Constraints on resources and time often render treatments for anxiety such as psychological interventions impracticable, while synthetic anxiolytic drugs are effective, but are often burdened with adverse events. Options which are effective and safe would be of considerable interest and a welcome addition to the therapeutic repertoire.
To assess the effectiveness and safety as reported in rigorous clinical trials of kava extract compared with placebo for treating anxiety.
All publications describing (or which might describe) randomised, double-blind, placebo-controlled trials of kava extract for anxiety were sought through electronic searches on EMBASE, MEDLINE, AMED (British Library), CISCOM (Research Council for Complementary Medicine, London), Central/CCTR and CCDANCTR. The search terms that were used were kava, kawa, kavain, Piper methysticum and Rauschpfeffer (German common name for Piper methysticum). Additionally, manufacturers of kava preparations and experts on the subject were contacted and asked to contribute published and unpublished material. Hand-searches of relevant medical journals (Erfahrungsheilkunde 1996 - 2002, Forsch Komplementärmed Klass Naturheilkd 1994 - 2002, Phytomed 1994 - 2002, Alt Comp Ther 1995 - 2002), conference proceedings (e.g. FACT - Focus on Alternative and Complementary Therapies 1996 - 2002) and our own files were conducted. The searches were updated to August 2002. No restrictions regarding the language of publication were imposed.
To be included studies were required to be randomised, controlled trials (RCTs), i.e. trials with a randomised generation of allocation sequences, and conducted placebo-controlled and double-blind, i.e. trials with blinding of patients and care providers. Trials using oral preparations containing kava extract as the only component (mono-preparation) were considered. Trials using single constituents of kava extract alone, assessing kava extract as one of several active components in a combination preparation or as a part of a combination therapy were excluded.
Data were extracted systematically according to patient characteristics, interventions and results. Methodological quality of all trials was evaluated using the standard scoring system developed by Jadad and colleagues. The screening of studies, selection, data extraction, validation and the assessment of methodological quality were performed independently by the two reviewers. Disagreements in the evaluation of individual trials were resolved through discussion.

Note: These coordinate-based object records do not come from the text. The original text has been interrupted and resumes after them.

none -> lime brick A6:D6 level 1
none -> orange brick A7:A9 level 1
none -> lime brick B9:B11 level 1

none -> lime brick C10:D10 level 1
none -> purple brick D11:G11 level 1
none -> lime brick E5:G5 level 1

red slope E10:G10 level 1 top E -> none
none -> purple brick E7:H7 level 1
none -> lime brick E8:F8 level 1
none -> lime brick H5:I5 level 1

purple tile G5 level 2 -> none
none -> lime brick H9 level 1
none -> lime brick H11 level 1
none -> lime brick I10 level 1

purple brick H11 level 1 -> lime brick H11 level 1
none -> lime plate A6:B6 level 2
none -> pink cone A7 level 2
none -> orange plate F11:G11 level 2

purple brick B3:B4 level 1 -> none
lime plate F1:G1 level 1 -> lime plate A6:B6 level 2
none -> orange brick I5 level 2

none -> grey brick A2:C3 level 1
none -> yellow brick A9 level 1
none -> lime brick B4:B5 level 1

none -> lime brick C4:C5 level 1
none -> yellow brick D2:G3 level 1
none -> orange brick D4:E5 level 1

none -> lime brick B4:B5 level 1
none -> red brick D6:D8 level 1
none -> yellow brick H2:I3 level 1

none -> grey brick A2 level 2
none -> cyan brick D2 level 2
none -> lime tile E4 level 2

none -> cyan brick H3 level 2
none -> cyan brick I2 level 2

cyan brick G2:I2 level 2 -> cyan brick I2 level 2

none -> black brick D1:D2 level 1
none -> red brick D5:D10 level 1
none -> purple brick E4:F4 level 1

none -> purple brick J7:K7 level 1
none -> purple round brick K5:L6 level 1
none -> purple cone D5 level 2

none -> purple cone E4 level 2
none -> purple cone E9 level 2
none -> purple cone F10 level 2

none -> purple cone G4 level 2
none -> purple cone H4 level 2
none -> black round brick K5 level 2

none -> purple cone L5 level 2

Eleven trials with a total of 645 participants met the inclusion criteria. The meta-analysis of six studies using the total score on the Hamilton Anxiety scale as a common outcome measure suggests a significant reduction in patients receiving kava extract compared with patients receiving placebo (weighted mean difference: 5.0, 95% confidence interval: 1.1 to 8.8; p = 0.01; n = 345). Adverse events as reported in the reviewed trials were mild, transient and infrequent.
Compared with placebo, kava extract appears to be an effective symptomatic treatment option for anxiety. The data available from the reviewed studies suggest that kava is relatively safe for short-term treatment (1 to 24 weeks), although more information is required. Further rigorous investigations, particularly into the long-term safety profile of kava are warranted.